La Roma sorride, il Napoli stecca all'esordio in Europa League. Inizia con il piede giusto il cammino dei giallorossi, che si impongono per 2-1 in trasferta sul campo degli svizzeri dello Young Boys nel primo match del gruppo A.


Una partita dai due volti per i giallorossi, che dopo un primo tempo decisamente sotto tono e chiuso in svantaggio ribaltano la partita nella ripresa grazie all'ingresso di Dzeko, Mkhitaryan e Veretout. Sin dall'avvio della prima frazione la squadra di Fonseca fatica a fare gioco e dopo 14 minuti passa in svantaggio su calcio di rigore concesso per un fallo di Cristante su Rieder. Nemmeno lo svantaggio sveglia i capitolini che non riescono ad imbastire un'azione pericolosa fino al 41' quando Perez si inventa un'azione personale. L'esterno d'attacco spagnolo va via a due uomini al limite si presenta davanti al portiere ma poi, complice un tocco di Lustenberger, calcia male mandando il pallone un paio di metri a lato alla sinistra di Von Ballmoos.

Cambia la musica nella ripresa con la Roma che scende in campo con un piglio diverso. Al 24' arriva il pari: Dzeko lancia in verticale Peres che supera in velocità Zesiger e con un tocco rasoterra infila il portiere in uscita. Passano 4 minuti e Kumbulla completa la rimonta. Sugli sviluppi dell'angolo, la palla arriva sulla destra a Mkhitaryan che pennella un cross in mezzo sul secondo palo per l'ex Verona che insacca di testa. Al 41' brividi per i capitolini: lancio al limite dell'area per Elia che controlla e calcia di destro di controbalzo, tiro forte ma centrale che Lopez di riflesso alza in angolo. La difesa giallorossa non corre più pericoli e difende senza altri patemi un successo prezioso nell'economia del girone.

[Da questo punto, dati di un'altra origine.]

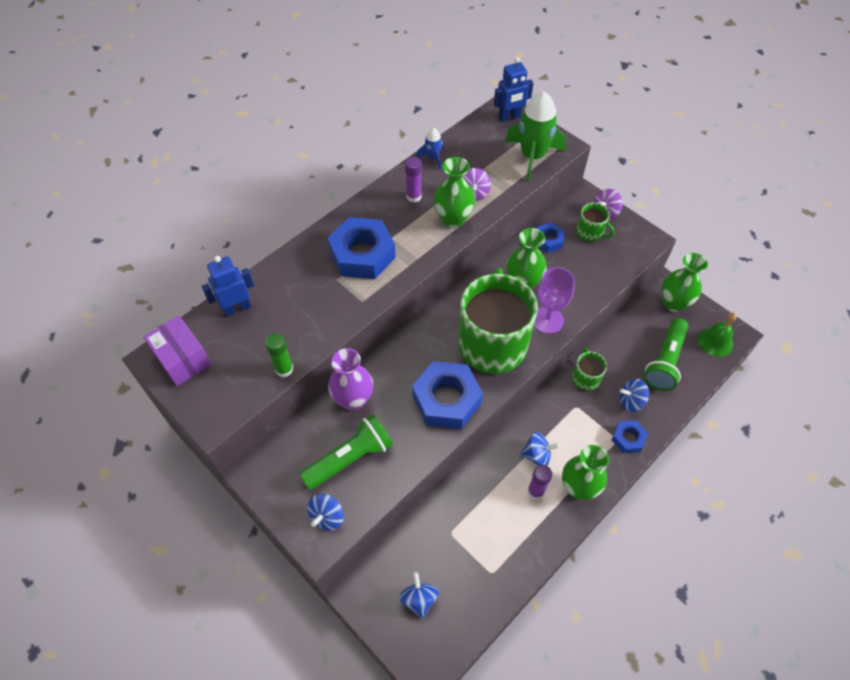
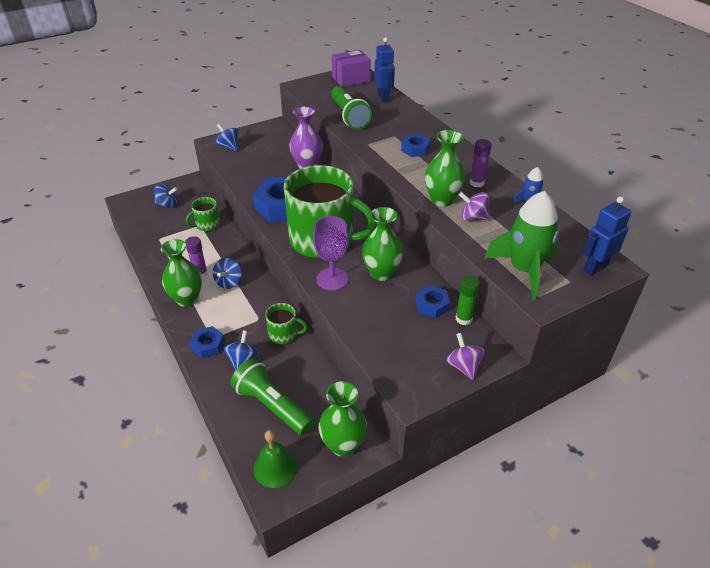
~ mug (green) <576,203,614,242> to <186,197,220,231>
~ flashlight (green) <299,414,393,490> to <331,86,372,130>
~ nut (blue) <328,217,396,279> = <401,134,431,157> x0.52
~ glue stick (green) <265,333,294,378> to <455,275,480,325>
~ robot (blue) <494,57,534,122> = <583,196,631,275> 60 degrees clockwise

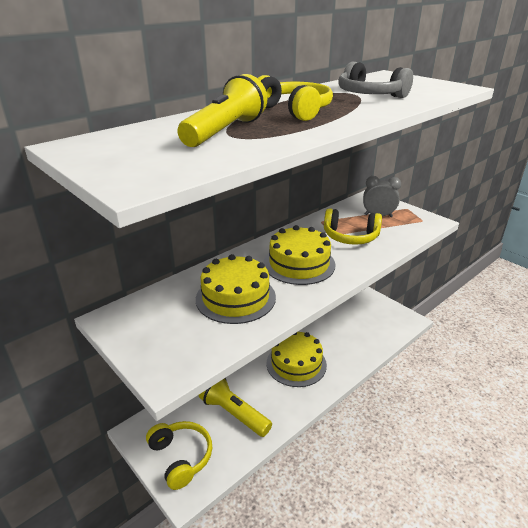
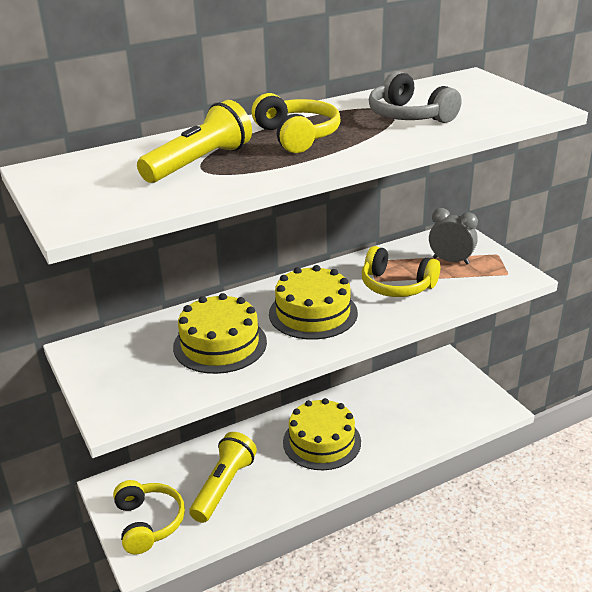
~ flashlight (yellow) <199,378,272,437> = <189,432,257,523> 60 degrees clockwise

Esordio con beffa per il Napoli nel primo match del gruppo F contro gli olandesi dell'AZ Alkmaar. Al San Paolo gli azzurri attaccano per tutto l'incontro ma perdono 1-0 sull'unica occasione costruita dagli avversari. Prova sfortunata per i padroni di casa comunque lontani parenti di quelli travolgenti di sabato scorso contro l'Atalanta.

Nonostante le numerose assenze per le positività al Covid registrate nei giorni scorsi la squadra olandese si presenta al cospetto dei partenopei decisa a non recitare la parte della vittima sacrificale non concedendo spazio di manovra ai ragazzi di Gattuso che non si rendono mai pericolosi nella prima mezz'ora. Al 35' però gli azzurri vanno vicinissimi al vantaggio: Osimhen trova Mertens in area, stop e destro che finisce a lato di un soffio.

In avvio di ripresa Lozano premia una bella accelerazione in area di Osimhen ma il nigeriano sull'uscita del portiere Bizot conclude male. Al 12' arriva la doccia fredda per i padroni di casa con l'AZ che alla prima vera occasione passa in vantaggio. Svensson dal fondo mette in mezzo un cross teso e basso, De Wit va incontro e con una bella sponda, completamente libero, infila Meret sul lato opposto. La mezz'ora finale si trasforma in un assedio napoletano ma con i limiti di una manovra lenta e prevedibile e poco pericolosa. L'unica palla gol degna di nota arriva sull'asse Mario Rui Petagna con l'ex atalantino che di testa in tuffo manda di poco alto.